Patrick Butler writing in the Joe Public Blog at the Guardian reports on the good news that the government is scrapping the huge hike in court fees charged to local authorities bringing child protection cases before the courts. It was about two years ago that the government raised these court fees from a nominal £150 to almost £5000. The failure to put the case of baby Peter before a court of law was one of the main failings of Haringey Council in that case but that was before the government raised the fees. It seemed outright bizarre, especially in the light of the baby Peter case, to deter local authorities from placing such cases before the courts by increasing court fees.

When these fees were raised I think there was not a single person knowing anything about child protection who was in favour. All were united in condemnation. The increase so surprised the then President of the Family Division, Sir Mark Potter, that he came dangerously close to criticising the government.

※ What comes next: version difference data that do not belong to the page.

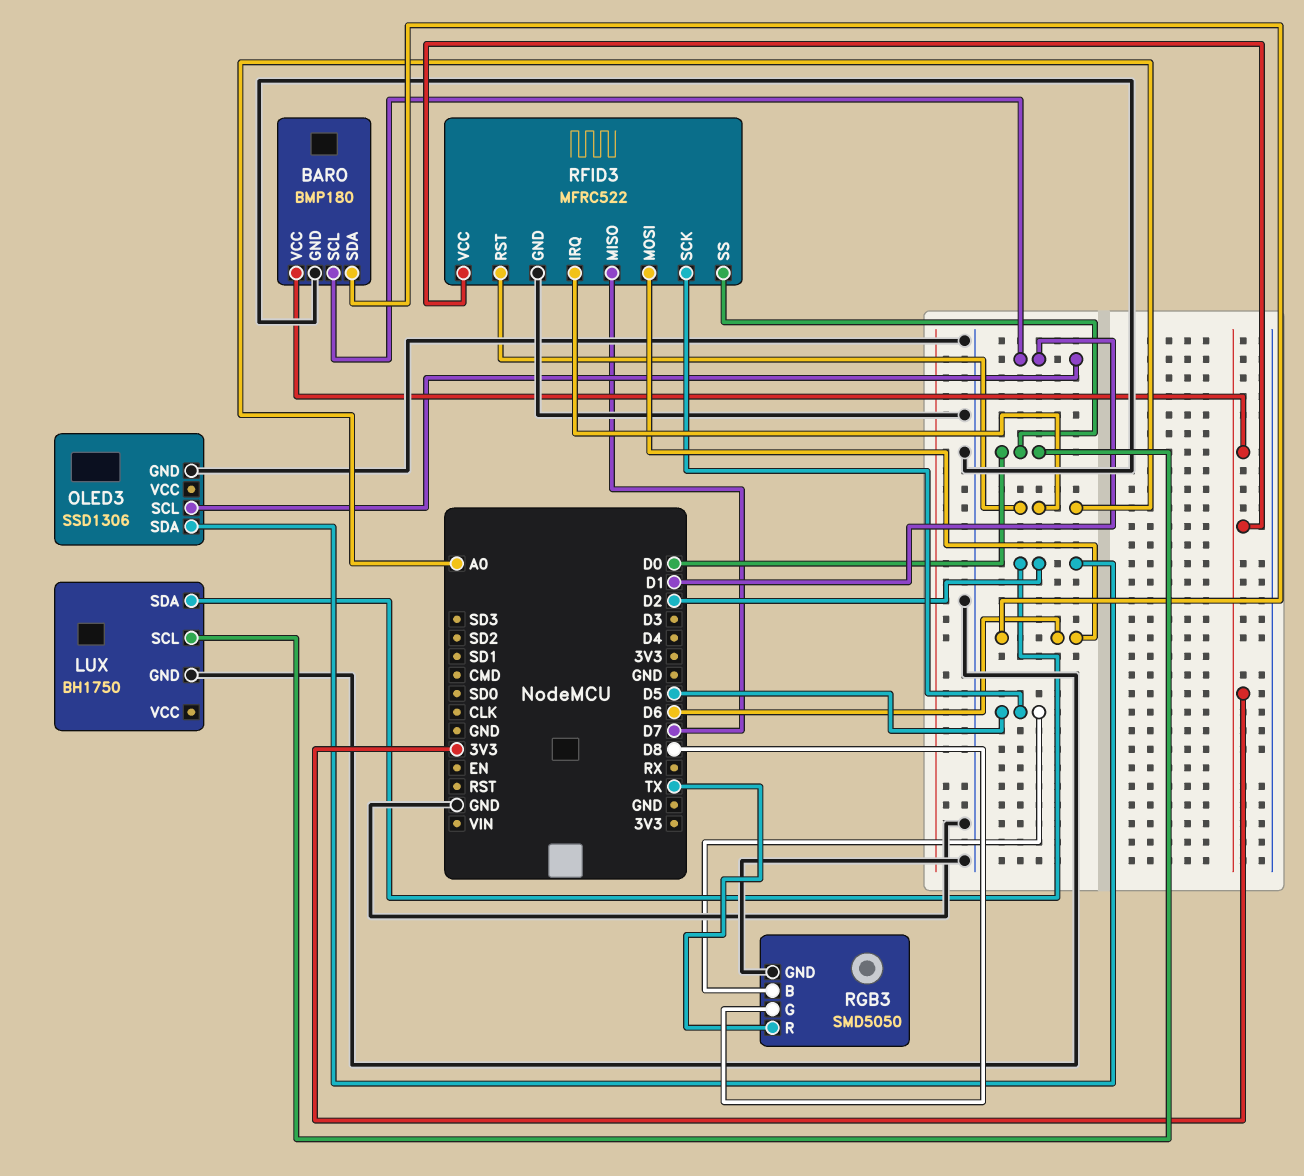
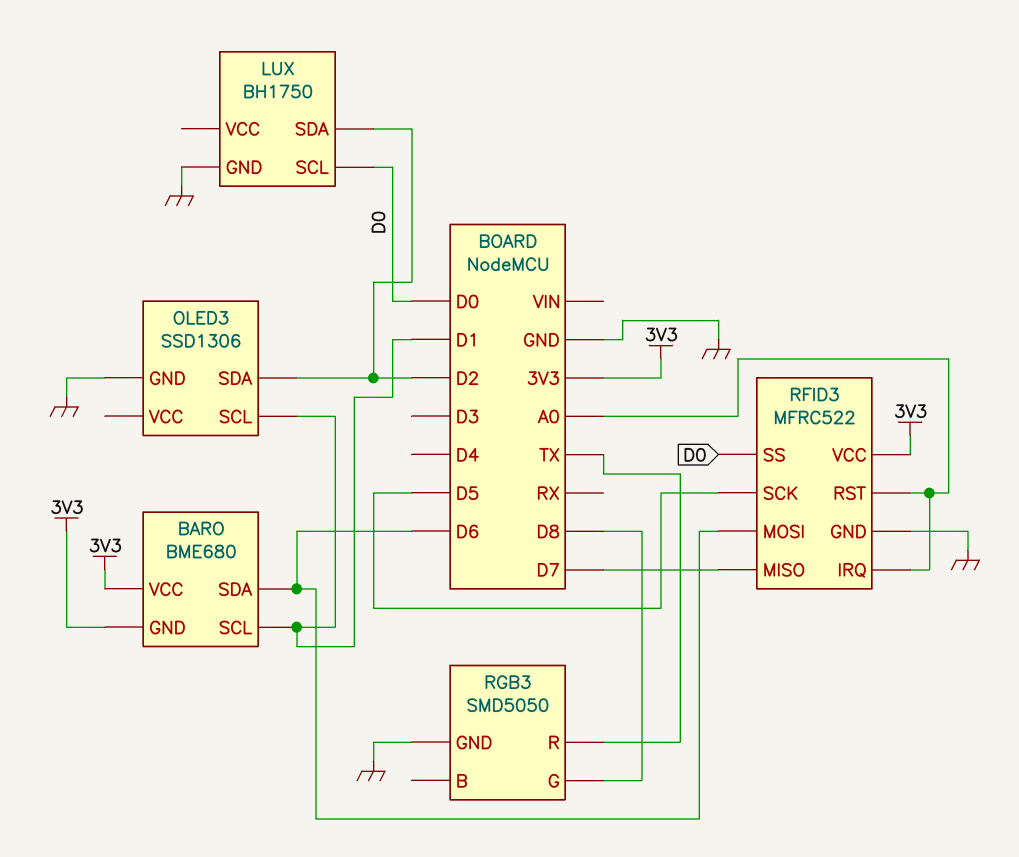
BARO: BMP180 -> BME680
BARO pin GND: GND -> 3V3
RGB3 pin B: D5 -> none

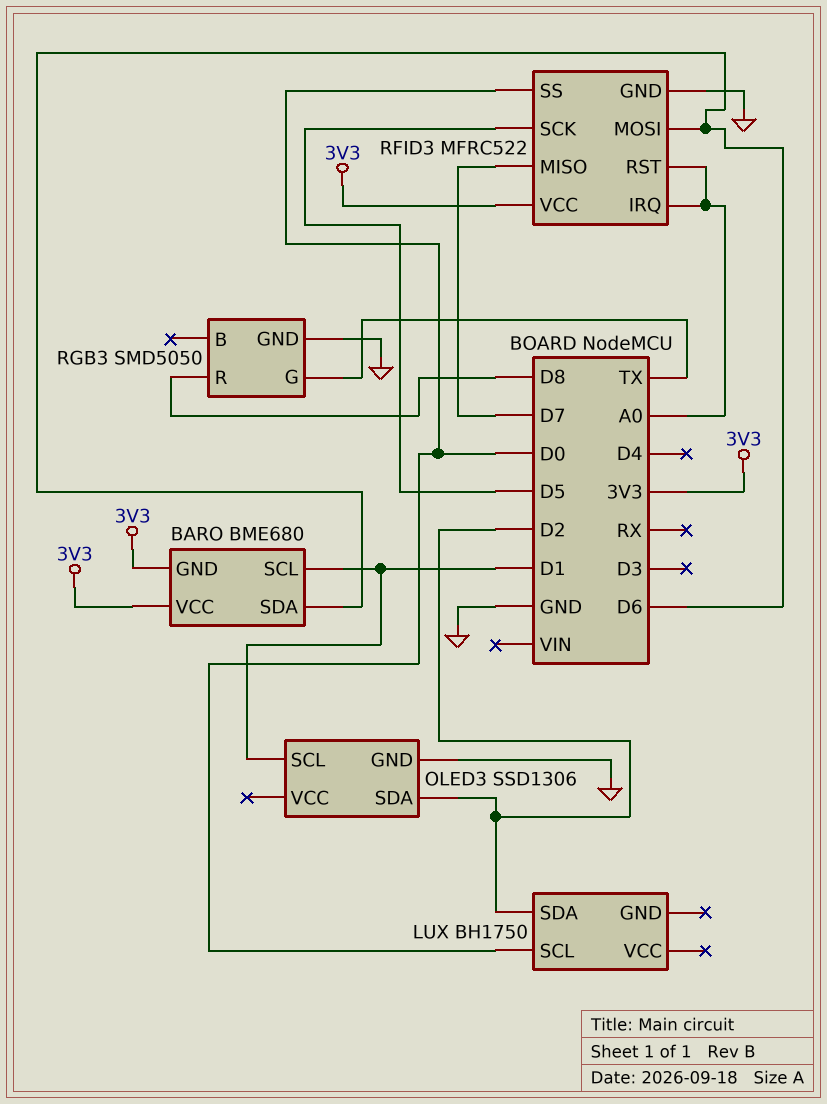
LUX pin GND: GND -> none
RGB3 pin G: D8 -> TX
RGB3 pin R: TX -> D8

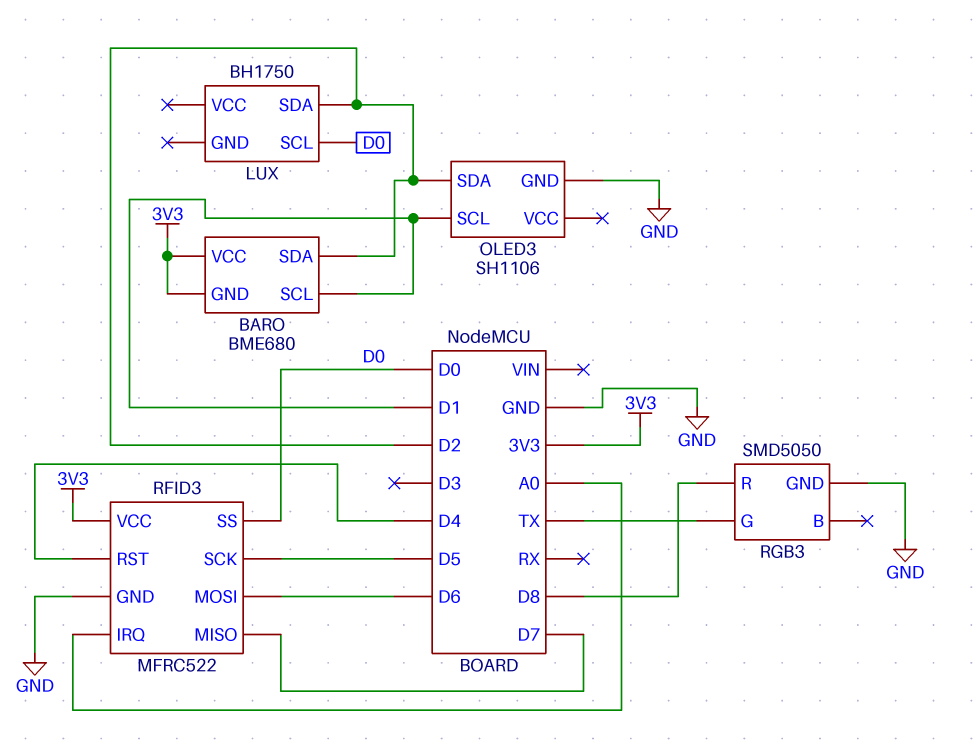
BARO pin SDA: D6 -> D2
OLED3: SSD1306 -> SH1106
RFID3 pin RST: A0 -> D4

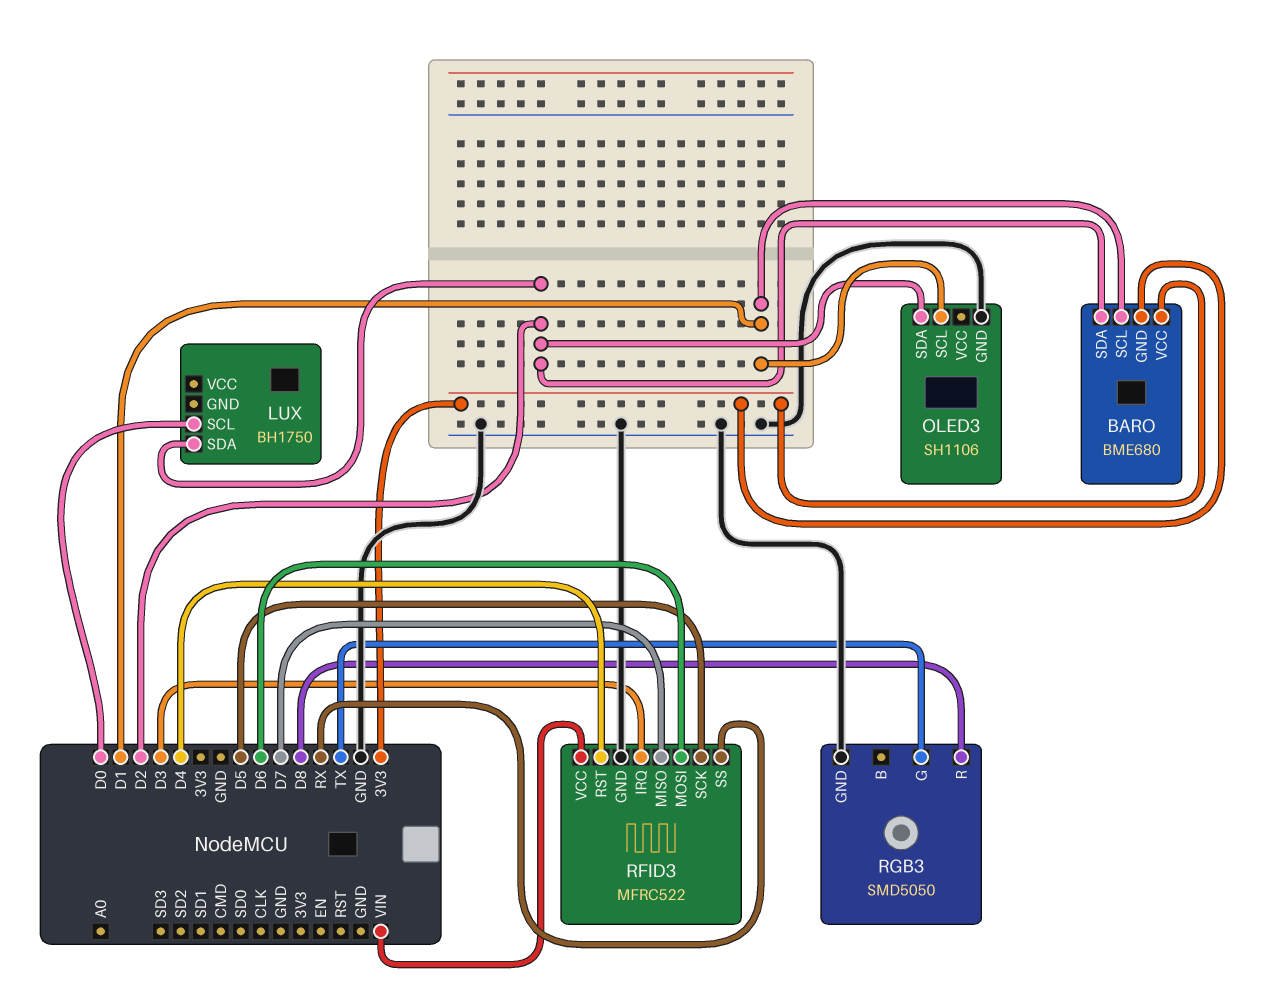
RFID3 pin IRQ: A0 -> D3
RFID3 pin SS: D0 -> RX
RFID3 pin VCC: 3V3 -> VIN

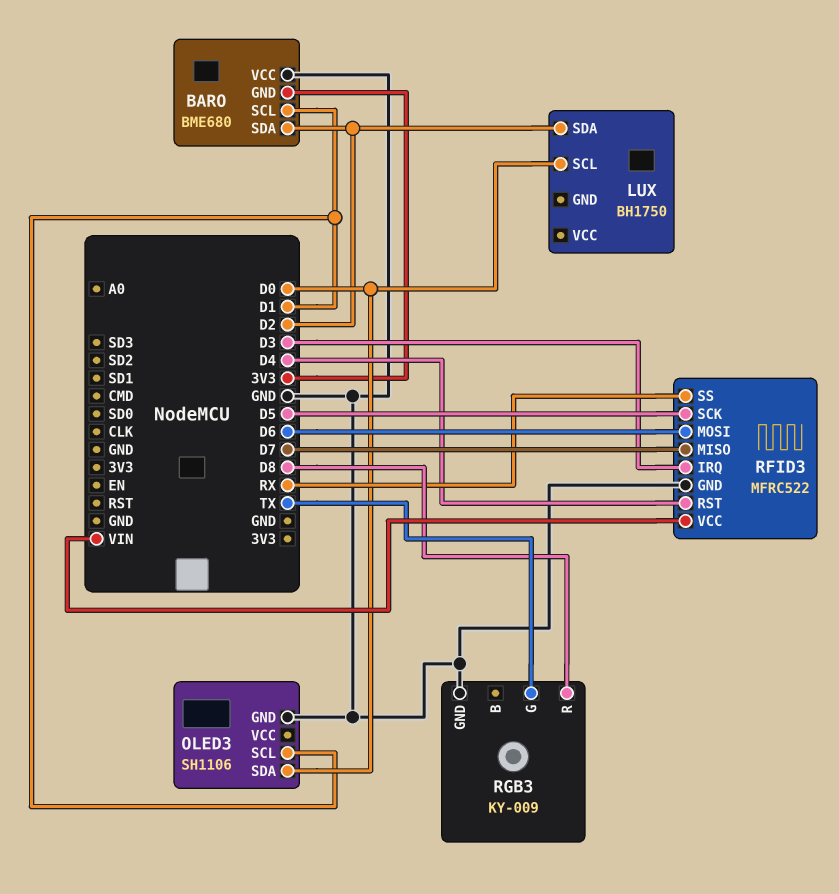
BARO pin VCC: 3V3 -> GND
OLED3 pin SDA: D2 -> D0
RGB3: SMD5050 -> KY-009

… case of Baby P which came forcefully to public attention in November 2008 at the conclusion of the criminal trial of those responsible for his death. One of its immediate side effects was to cause a dramatic upsurge in the number of care proceedings commenced by local authorities following a downward trend over the preceding 6 months while local authorities came to terms with the provisions of the Public Law Outline and the large increase in court fees payable by them as the price of issuing proceedings in the course of their child safeguarding duties. [Sir Mark Potter – Hershman / Levy Lecture 2nd July 2009]

Lord Laming said these fees ought to be reviewed and Frances Plowden has now published that review. The conclusions are basically that there are no benefits, financial or otherwise from the raised fees and that they have had a deterrent effect leading to delay and inappropriate decisions being taken in child protection cases. The government now says the fees will be scrapped from April.

UPDATE: Patrick Butler has posted a comment containing detailed information which I urge you to read. In particular he has corrected my hasty assumption that the scrapping of the fees in April meant April this year. It does not it is to be scrapped in April 2011. So the whole stupid business is to carry on for another year even though it is now fully realised to be pointless and counter-productive. Can anybody explain how that makes sense?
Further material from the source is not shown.